これからの思考の教科書 by 酒井 穣
酒井譲さんといえば、出す本、いつもベストセラーですが、今回は部数が少なくて、アマゾンでもすぐ売り切れになっちまって順位が上がらないのが、ファンとしては、ちと残念。
後書きで読みましたが、ある編集者さんとの縁で今回の本の出版につながったようなので、在庫切れしまくりなのは、ある意味想定範囲内だったのだろうと推察しました。
で、これが今回の酒井譲さんの新作です。テーマは思考法です。
(はじめにを読んで)
恥ずかしながら、わたしはよく知らなかったのですが、ロジカル・シンキングのスキルは、もはやビジネスにおける常識的なスキルなのだそうです。 ロジカル・シンキングって「A=BでB=Cならば、A=Cである」といった具合に、ある事実から疑えない結論を導き出す思考法で、ロジカル・シンキングに精通した人たちの間では「同じ事実が与えられれば、同じ結論が導ける」状態が形成されるので、つまりこれが上手になったところで、競合他社とは差別化できないちゅうことになりますね。 → まさにこれの体験として、私はある通信事業者でマンション向けのISP事業をやってるんですが、先日とあるメーカを呼んで新型ルータの説明を受けていたのですが、どう見ても競合他社が、この機能の実装を要求したんだろなーってわかる機能があったりして、見る人が見ると、もうそれは差別化でもなんでもなくて「ただのコモディティーなんだなー」って思ったりしましたよ。

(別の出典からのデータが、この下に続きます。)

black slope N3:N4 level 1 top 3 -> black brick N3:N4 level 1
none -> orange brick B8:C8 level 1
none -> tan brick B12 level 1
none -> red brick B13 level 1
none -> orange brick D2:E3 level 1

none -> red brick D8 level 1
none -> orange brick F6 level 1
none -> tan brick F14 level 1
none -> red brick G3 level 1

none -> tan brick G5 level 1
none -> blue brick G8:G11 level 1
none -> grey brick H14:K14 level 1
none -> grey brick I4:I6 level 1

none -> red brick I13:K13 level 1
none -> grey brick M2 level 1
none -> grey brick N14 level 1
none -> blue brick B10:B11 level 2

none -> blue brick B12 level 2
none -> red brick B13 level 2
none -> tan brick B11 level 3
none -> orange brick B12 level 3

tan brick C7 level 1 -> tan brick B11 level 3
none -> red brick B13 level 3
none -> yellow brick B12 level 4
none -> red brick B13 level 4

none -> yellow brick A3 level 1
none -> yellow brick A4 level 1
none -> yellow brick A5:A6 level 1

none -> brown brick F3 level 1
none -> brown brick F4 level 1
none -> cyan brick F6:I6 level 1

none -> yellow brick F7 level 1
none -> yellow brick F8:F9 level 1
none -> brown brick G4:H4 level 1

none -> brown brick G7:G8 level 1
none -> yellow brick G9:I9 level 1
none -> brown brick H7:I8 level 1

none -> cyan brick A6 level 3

まさにロジカル・シンキングエリアでの戦いですねw これもう戦いにも、なりませんからwww
そこで、生き残るために必要な差別化を実現するために求められるのが、直感による「ひらめき」です。とはいえ、思いつきやその場限りの他愛のないアイディアを逐一社内で検討していたのではあまりにも効率が悪すぎるのでビジネスにブレイクスル―を興すような「ひらめき」を生み出す思考法が編み出されており、それらが「ラテラル・シンキング(水平思考)」と呼ばれているのだそうです。
さらにビジネスでは戦略立案や新商品開発などで最終的に全く正反対のAかBのどちらかを選ばなければならない場面に遭遇します。対立する2つのアイディアうちのどちらか一方だけをすんなりと選んだりはせず、2つのアイディアが持つポイントを同時に受け入れるような、より優れた第3のアイディアを生み出す思考法を「インテグレーティブ・シンキング」と呼ばれており、それが著者がこの本で書きたかったメインテーマだと思いました。時代は、どれかひとつ最適解を選ぶなんていう悠長なものでなく、相反する複数の選択肢から、いかにして最大限のゲインを得るか?という時代にまでなっているのだなということが凄いですね。

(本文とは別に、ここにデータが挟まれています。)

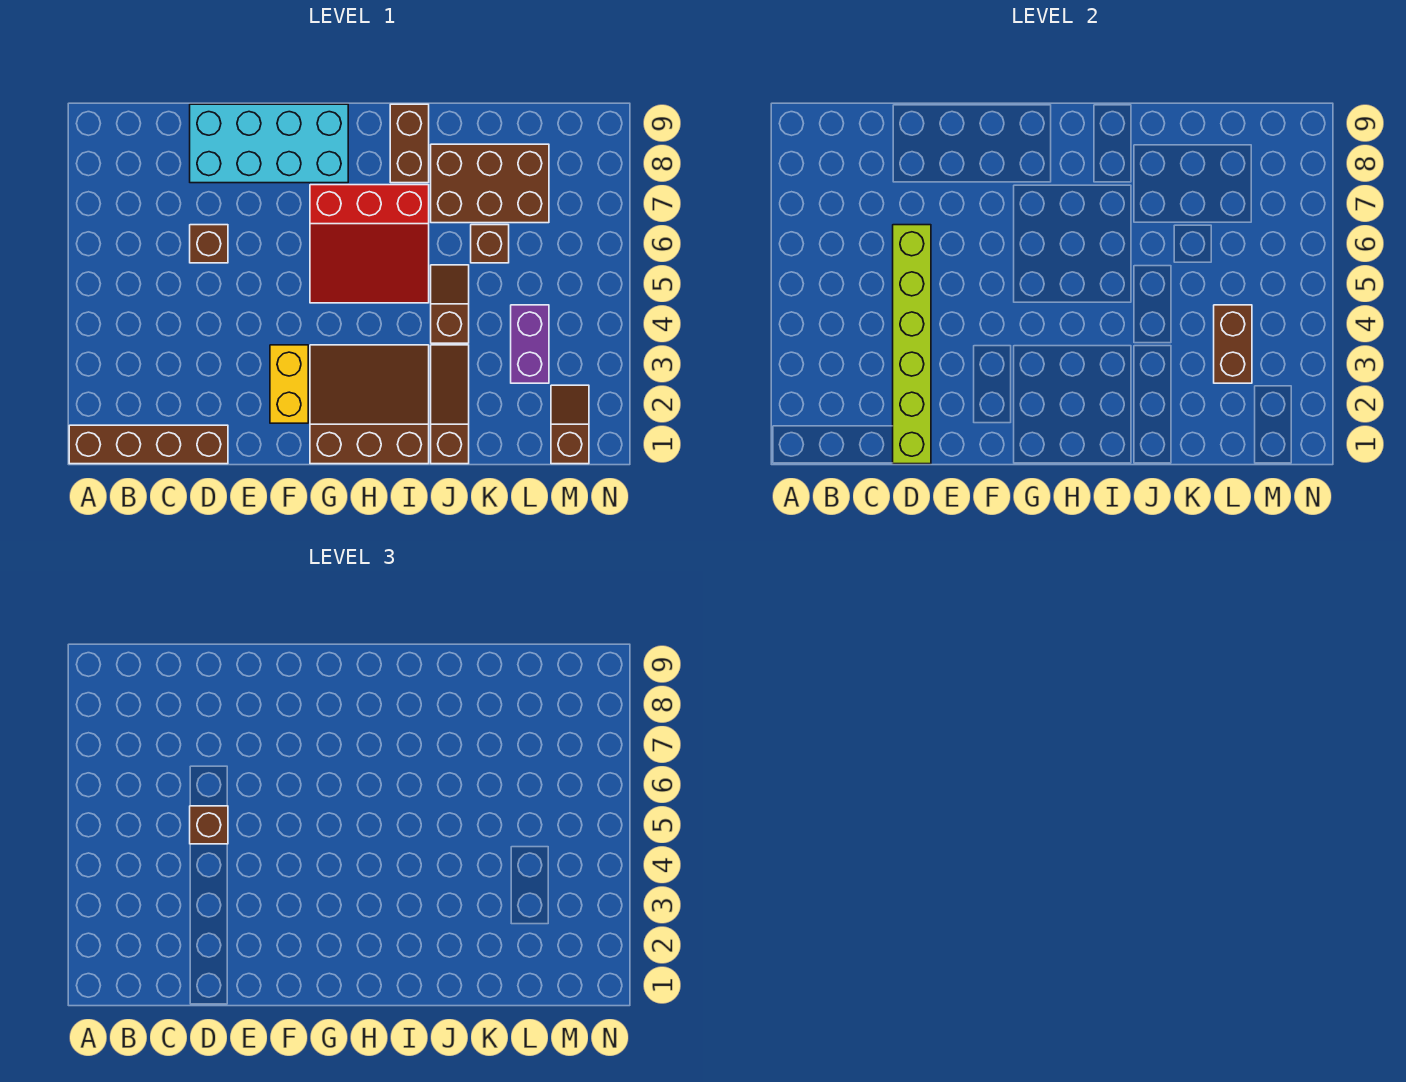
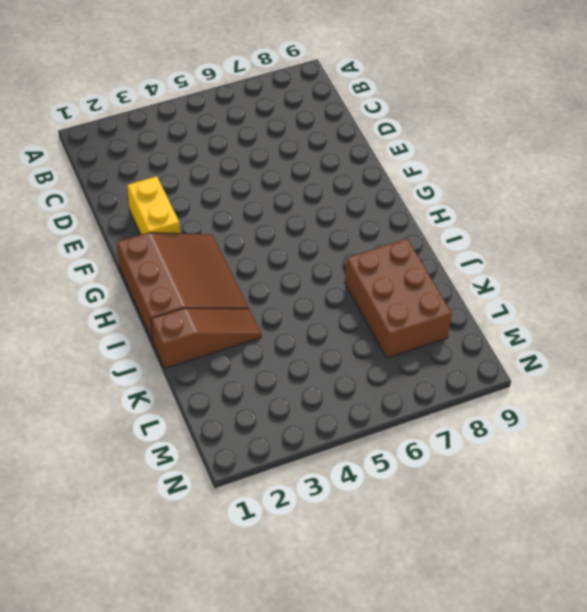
yellow brick E2:F2 level 1 -> yellow brick F2:F3 level 1
none -> brown brick A1:D1 level 1
none -> brown brick D6 level 1
none -> cyan brick D8:G9 level 1

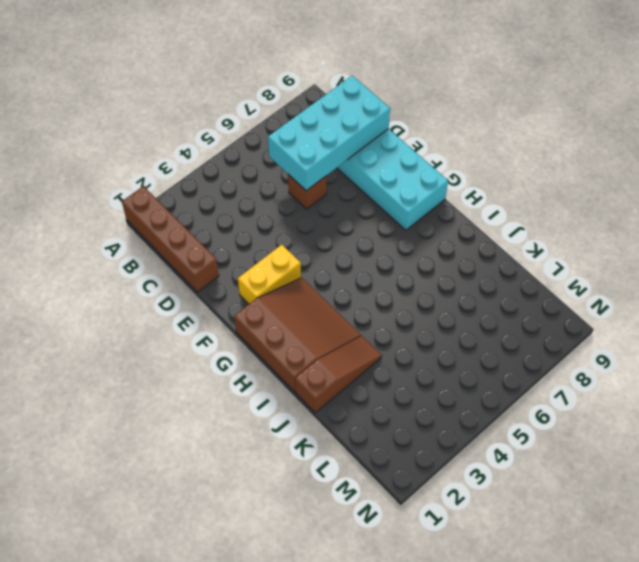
cyan brick C6:D9 level 2 -> lime brick D1:D6 level 2
none -> red slope G5:I7 level 1 top 7
none -> brown brick I8:I9 level 1
none -> brown slope J4:J5 level 1 top 4

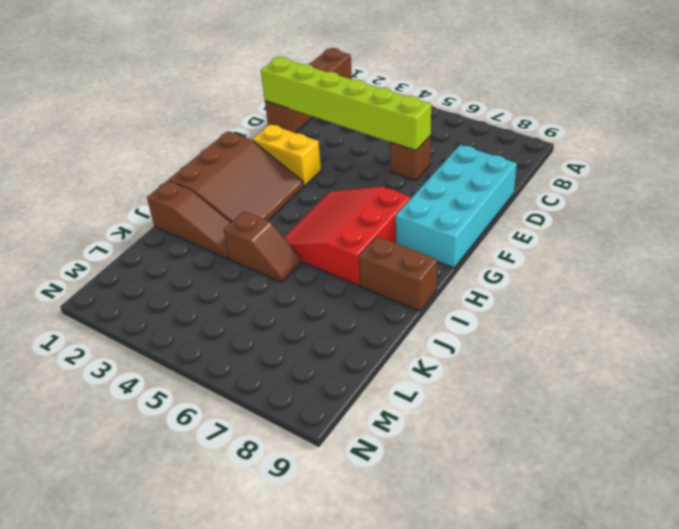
none -> brown brick J7:L8 level 1
none -> brown brick K6 level 1
none -> purple brick L3:L4 level 1

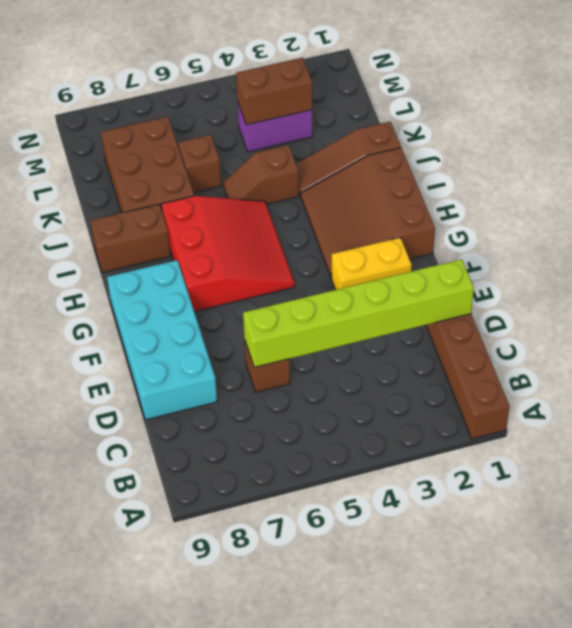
none -> brown slope M1:M2 level 1 top 1
none -> brown brick D5 level 3

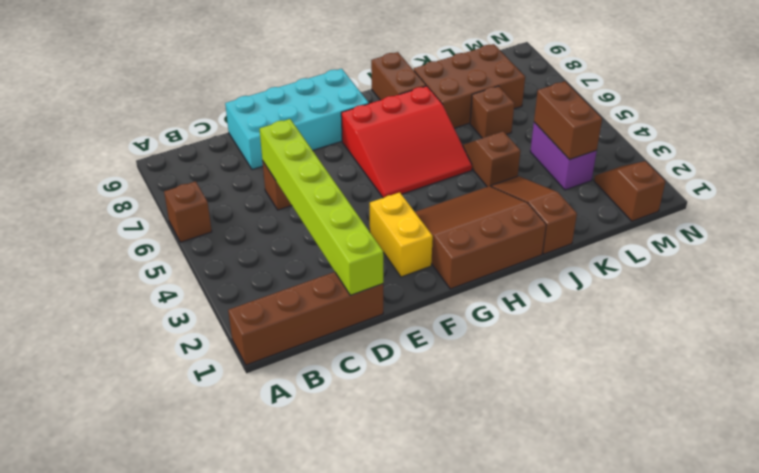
brown brick A6 level 1 -> brown brick D5 level 3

第1部で「ロジカル・シンキング」、第2部で「ラテラル・シンキング」、第3部で「インテグレーティブ・シンキング」を取り上げられ、ビジネスパーソンの武器としての思考法が具体的に分かりやすく解説されています。
<おっさん式、メモとコメント>
いつも通り酒井さんの本は、ネタの出し惜しみがなく、7歳の娘さんに語りかけるようにわかりやすく書かれており、とにかく理解しやすいのがありがたいです。難しいことを、これほどまでに、やさしく解説してくれる本を、私は知りません。
これらの思考法を知って、できること、気付いたことから実践して身に付けていかないと、個人としても、組織としても生き残れないよなーとつくづく思いました。

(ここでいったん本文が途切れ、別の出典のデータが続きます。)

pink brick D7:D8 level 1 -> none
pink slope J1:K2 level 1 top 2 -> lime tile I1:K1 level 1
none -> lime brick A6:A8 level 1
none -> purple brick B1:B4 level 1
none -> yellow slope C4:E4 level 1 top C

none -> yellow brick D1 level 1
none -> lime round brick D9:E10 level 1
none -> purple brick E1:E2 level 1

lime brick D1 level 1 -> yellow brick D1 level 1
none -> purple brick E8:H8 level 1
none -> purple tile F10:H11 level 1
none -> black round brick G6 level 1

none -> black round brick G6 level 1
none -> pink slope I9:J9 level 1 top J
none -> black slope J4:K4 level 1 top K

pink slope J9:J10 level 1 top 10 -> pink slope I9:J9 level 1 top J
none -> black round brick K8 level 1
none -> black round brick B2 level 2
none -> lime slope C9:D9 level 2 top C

もったぶらずにあっさり書いてあり、とても大切で深い内容ですし、すぐに実践で使えそうなものも多いと思います。ホントにお得な本だと思いますよ。私はがっちり仕事で使わせていただきますよ。
第1部では、ロジカル・シンキング(垂直思考)を分かりやすく解説してくれます。恥ずかしながら何の基本知識もない私には、大変ありがたいわけです(;´∀`)
・要するにロジカル・シンキングとは「事実と提案(結論)の間に、疑えない因果関係を生み出す思考」のこと。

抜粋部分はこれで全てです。